TLDR:
- Spain’s proposal would shift Bitcoin gains into a tax bracket reaching 47 percent, raising industry concerns.
- New rules also classify all cryptocurrencies as attachable assets, challenging current seizure processes.
- Experts cited by CriptoNoticias say the plan risks confusion for CASPs handling unsupported tokens.
- A separate Bitcoin-only tax regime proposed by inspectors offers a contrasting, lower-rate approach.
Spain’s Sumar parliamentary group has introduced a proposal that would sharply increase taxes on Bitcoin and other crypto assets.
The plan shifts crypto gains from the current savings tax base to the general tax base, which reaches 47 percent. It also seeks a 30 percent rate on corporate crypto profits. The amendments have sparked immediate resistance across Spain’s crypto sector as stakeholders review the scope of the reform.
Spain’s Bitcoin Tax Proposal Targets Higher Rates And Wider Oversight
The amendments submitted before Spain’s Congress of Deputies form part of broader changes to three national tax laws.
They adjust the General Tax Law, the Income Tax Law, and the Inheritance and Gift Tax Law to expand how crypto gains are assessed. The shift moves profits from non-financial crypto assets into Spain’s highest personal income bracket.
The proposal adds new oversight measures tied to investor protection.
According to CriptoNoticias, it requires the National Securities Market Commission to create a risk traffic light system for digital assets. Platforms in Spain would display these ratings to help users understand backing, supervision, and liquidity factors.
Local specialists argue that the plan misreads how crypto custody works. Economist José Antonio Bravo Mateu told CriptoNoticias that assets stored in self-custody remain outside direct financial oversight. He warned that such rules may push residents to relocate during strong Bitcoin rallies.
The group also moves to classify all cryptocurrencies as attachable assets. This expands seizure rules beyond tokens covered by Europe’s MiCA framework.
Crypto lawyer Chris Carrascosa told CriptoNoticias the measure is unenforceable because assets like USDT cannot be held by authorized custodians. She noted that this exposes Spanish CASPs to operational strain.

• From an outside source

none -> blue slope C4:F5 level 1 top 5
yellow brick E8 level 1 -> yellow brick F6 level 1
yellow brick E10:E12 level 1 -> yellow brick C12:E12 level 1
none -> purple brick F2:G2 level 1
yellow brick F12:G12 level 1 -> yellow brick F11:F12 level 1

Experts Warn Of Practical Limits And Systemic Disruption
Industry voices cited in CriptoNoticias say the amendments could disrupt existing tax processes. They argue the changes would challenge how authorities handle non-custodial assets. Without access to private wallets, enforcement tools remain limited.

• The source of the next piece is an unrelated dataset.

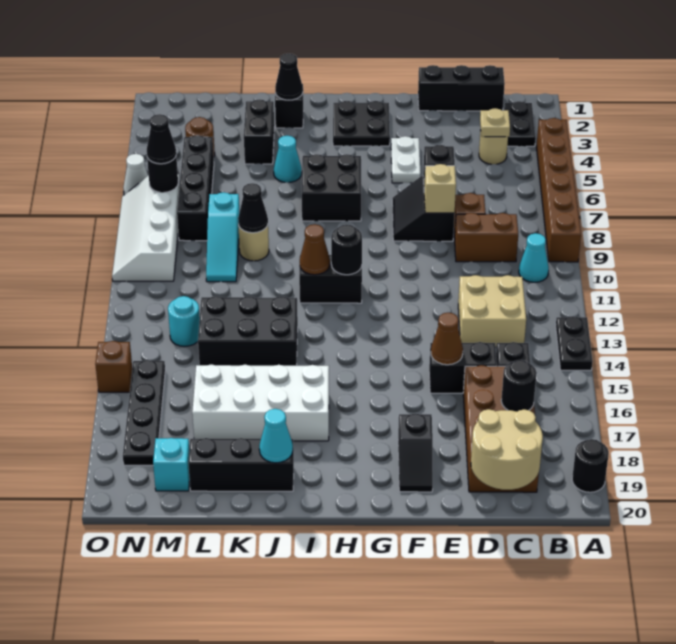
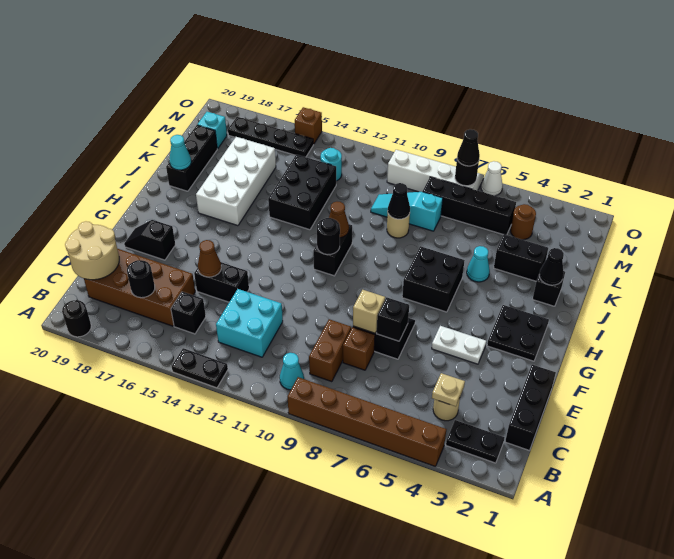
tan brick C12:D13 level 1 -> cyan brick C12:D13 level 1
black brick D15:E15 level 1 -> black brick E14:E15 level 1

Concerns also stem from potential administrative overload.
Providers receiving seizure orders for unsupported assets would face compliance risks. Analysts featured by CriptoNoticias believe the structural design creates confusion throughout the system.
Spain already maintains some of Europe’s highest crypto tax levels. The proposal deepens that position by redefining categories used to calculate gains.
Alongside this initiative, CriptoNoticias reports that a separate project by two tax inspectors suggests a special Bitcoin-only regime with lower rates. That idea has gained interest within parts of the ecosystem.
Stakeholders continue to debate the direction of Spanish crypto policy. The proposals remain under review as lawmakers assess their economic and regulatory impact.